I re-attached something else. What is the affect of changing that resistance value? I'm assuming it has to do with switch times based on the RC time constant formed by the resistance and the gate capacitance...? Also, is the reason for not using that drain resistor because the pot already has a resistance and path to ground?

Sorry for all the questions, but I might as well understand it while I'm at it :)

 

SgtWookie

Joined Jul 17, 2007
22,230
DOH! I just snagged that schematic symbol off the internet without even looking :p
Stuff happens. ;)

I re-attached something else. What is the affect of changing that resistance value? I'm assuming it has to do with switch times based on the RC time constant formed by the resistance and the gate capacitance...?
It's actually there in case you decide to remove the uC; and the resistor is supposed to go from the gate to the source terminal. I forgot to type that part in.
Also, is the reason for not using that drain resistor because the pot already has a resistance and path to ground?
There was really no purpose for the resistor except to turn the MOSFET off, but it should have been attached to the source terminal instead of ground.

Attaching it to GND would leave the MOSFET on by default if you removed the uC.
 

Thread Starter

jwilk13

Joined Jun 15, 2011
228
I also have a question about the 2N7002T and why that wouldn't work.
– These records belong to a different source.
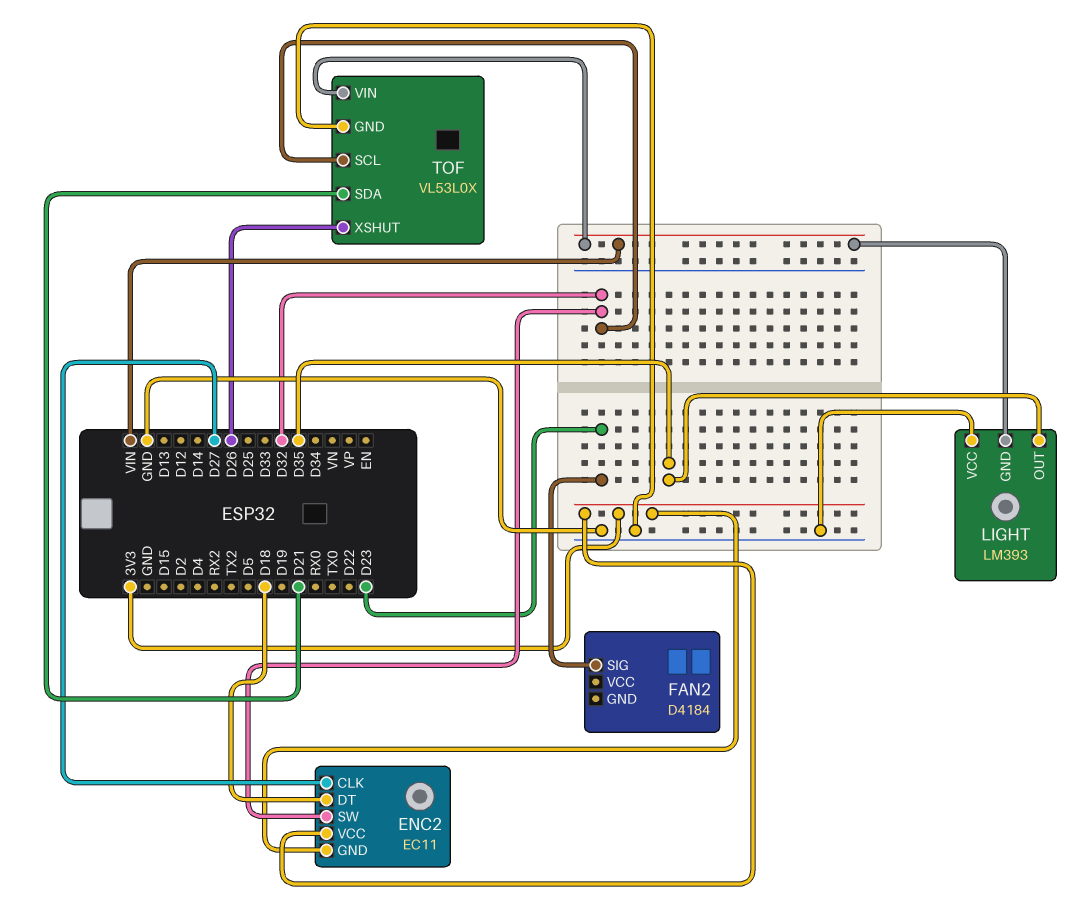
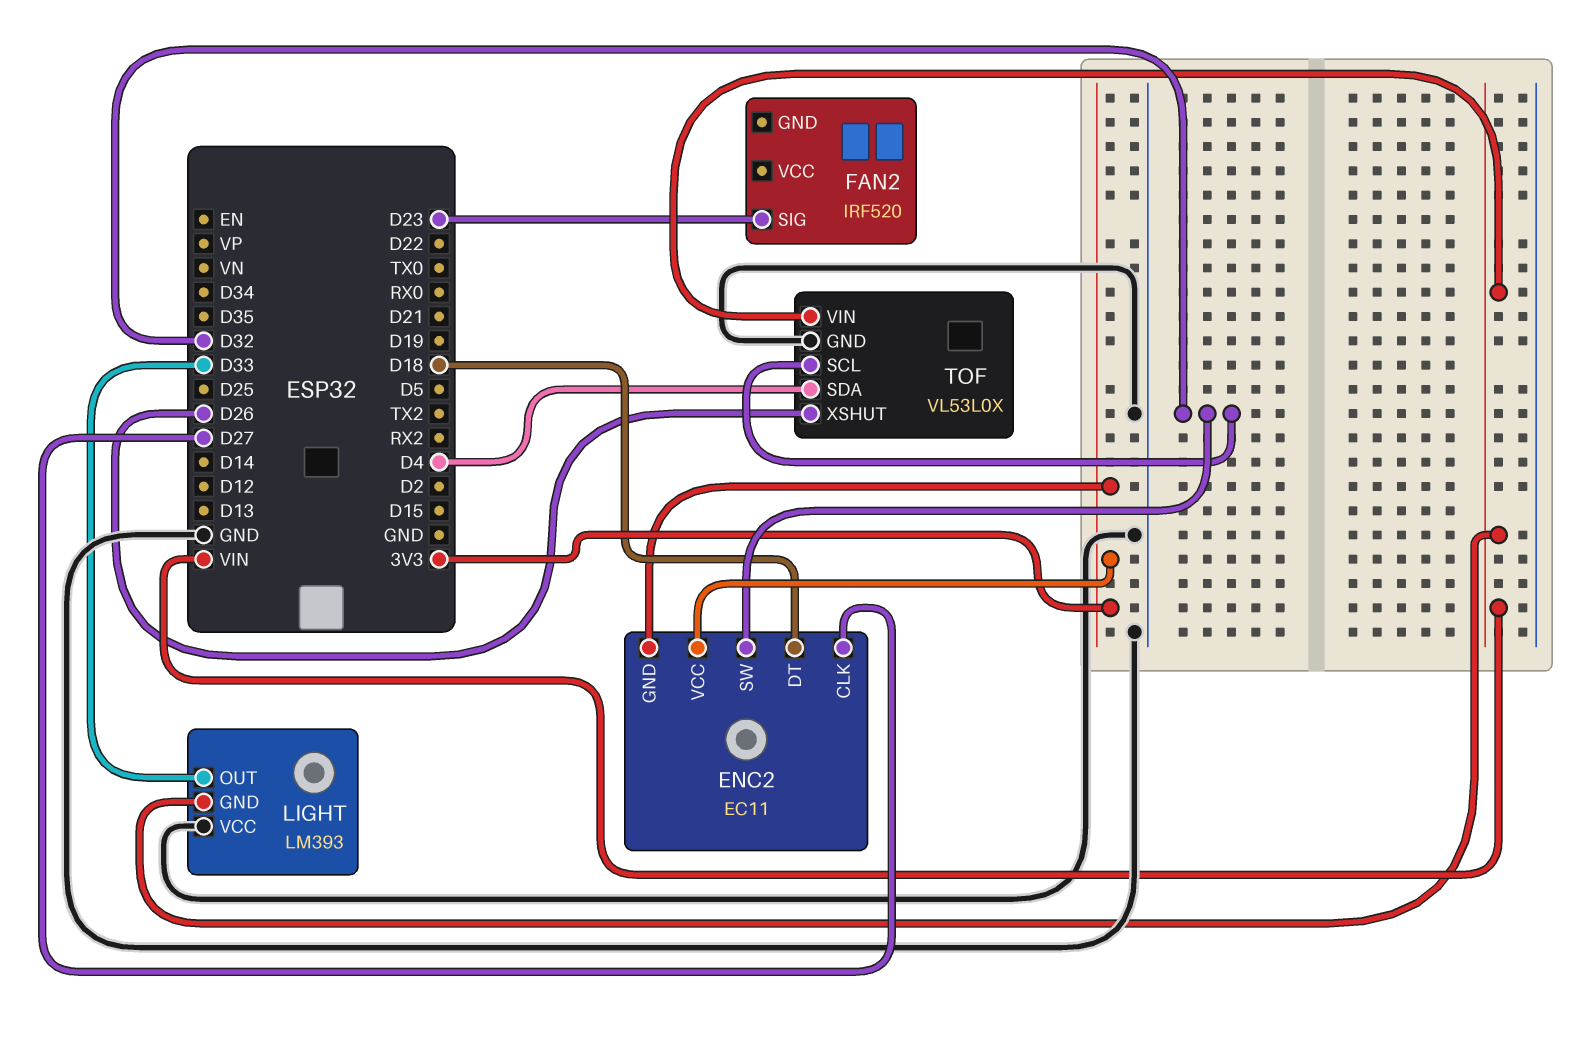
FAN2: D4184 -> IRF520
LIGHT pin OUT: D35 -> D33
TOF pin SDA: D21 -> D4

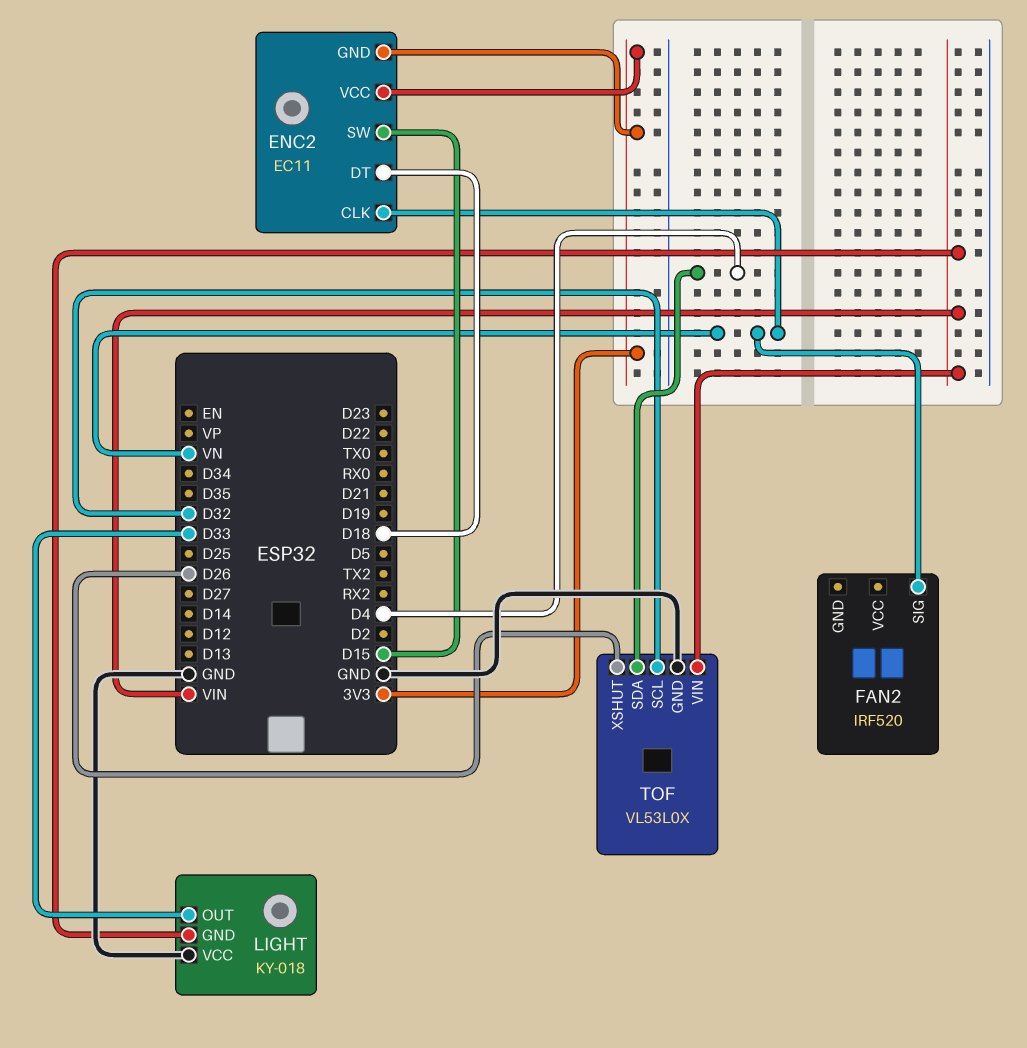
ENC2 pin CLK: D27 -> VN
ENC2 pin SW: D32 -> D15
FAN2 pin SIG: D23 -> VN
LIGHT: LM393 -> KY-018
The datasheet lists the Vgs(threshold) at a max of 2.0V, but does that just mean that is when the device BEGINS to conduct, not necessarily that the device will be fully on? I recall reading about that somewhere but never fully understood it.
 

Thread Starter

jwilk13

Joined Jun 15, 2011
228
Stuff happens. ;)
Attaching it to GND would leave the MOSFET on by default if you removed the uC.
This is what happens when I don't work with P-Channel devices enough...I forget the basics :p A logic zero at the gate would turn the device on, unlike an N-channel device. New schematic shown...maybe for the last time...??



EDIT: This can't be right though...the potentiometer would always have 3.3V at the input whether the I/O is high or low, right?
 

SgtWookie

Joined Jul 17, 2007
22,230
I also have a question about the 2N7002T and why that wouldn't work.

The datasheet lists the Vgs(threshold) at a max of 2.0V, but does that just mean that is when the device BEGINS to conduct, not necessarily that the device will be fully on? I recall reading about that somewhere but never fully understood it.
Yes. The threshold voltage is where a certain amount of current will flow through the drain when a voltage is placed across the drain and source. That certain amount is much lower than the rated current of the device; 250uA is very commonly used.
 

SgtWookie

Joined Jul 17, 2007
22,230
This is what happens when I don't work with P-Channel devices enough...I forget the basics :p A logic zero at the gate would turn the device on, unlike an N-channel device. New schematic shown...maybe for the last time...??
For a P-ch MOSFET, it's off when Vgs=0, and begins to conduct when Vgs is between the min and max threshold values, and is ON when Vgs is the voltage specified for Rds(on). Vgs for P-ch MOSFET is specified with a negative number.

EDIT: This can't be right though...the potentiometer would always have 3.3V at the input whether the I/O is high or low, right?
If the MOSFET Vgs is 0v, there won't be any current flowing through the drain, so the pot will measure ~0v on that "side" of the center ground.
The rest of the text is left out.